After talking of unity for sometime earlier this year, the CPI(M) and the CPI are back at what they have always done: spar over who has better pedigree as a Communist Party.
Leaders of the two parties have now locked horns over a letter written to his party members by CPI State secretary Pannian Ravindran and published in the party organ Navayugom terming the split in the Communist Party in 1964 a ‘tragedy’.
Hitting back at the CPI State secretary through an editorial page article in the party organ Deshabhimani on Thursday, its chief editor and CPI(M) State secretariat member V.V. Dakshinamoorthy said if the CPI(M) had not been formed, there would have been no working class revolutionary party in India.

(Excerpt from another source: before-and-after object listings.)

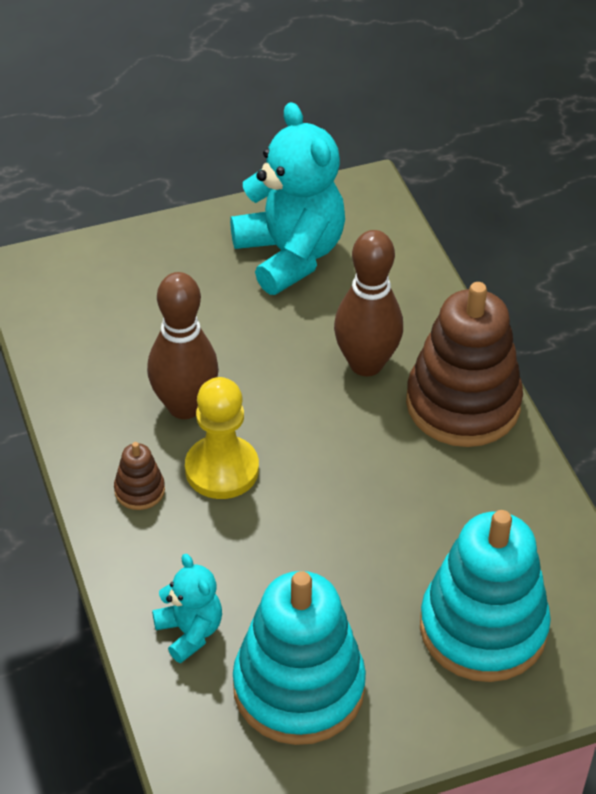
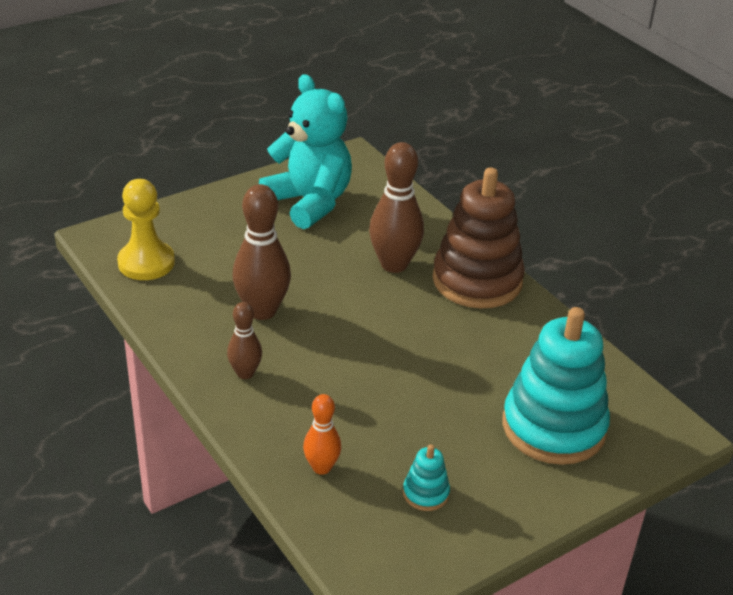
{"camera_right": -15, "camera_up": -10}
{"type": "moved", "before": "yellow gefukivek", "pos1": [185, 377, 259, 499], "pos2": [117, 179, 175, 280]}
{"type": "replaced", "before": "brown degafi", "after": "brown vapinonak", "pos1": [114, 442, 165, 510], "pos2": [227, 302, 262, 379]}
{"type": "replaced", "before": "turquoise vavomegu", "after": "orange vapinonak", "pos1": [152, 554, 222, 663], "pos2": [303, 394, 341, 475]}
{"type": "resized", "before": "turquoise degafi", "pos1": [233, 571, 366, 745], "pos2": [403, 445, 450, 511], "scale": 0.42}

‘Split a tragedy’In his letter, quoted extensively in Mr. Dakshinamoorthy’s article, Mr. Ravindran had said that if it were not for the 1964 split, which was the result of 32 persons walking out of 101-member national council of the undivided CPI, the Communist Party would have grown into a massive force in the country. “The tragedy called split is turning 50 this year. That split that set the stage for all the subsequent splits,” he had said.
Responding to Mr. Ravindran’s observations, Mr. Dakshinamoorthy said the 1964 split was not an overnight development, but the outcome of inner-party discussions lasting a decade on class issues and the ‘authoritian’ attitude of the then party leadership. Although the two parties had subsequently come together in 1967 to form the eight party alliance government, their unity had come a cropper when CPI used corruption charges as a ‘political weapon’ against CPI(M) Ministers, Mr. Dakshinamoorthy said.
“Let us celebrate the 75 anniversary and centenary of the formation of the Communist Party together and separately but, when doing so, but there is no reason to foul-mouth, directly or indirectly, the celebration of the 50 anniversary of the formation of CPI(M),” Mr. Dakshinamoorthy said.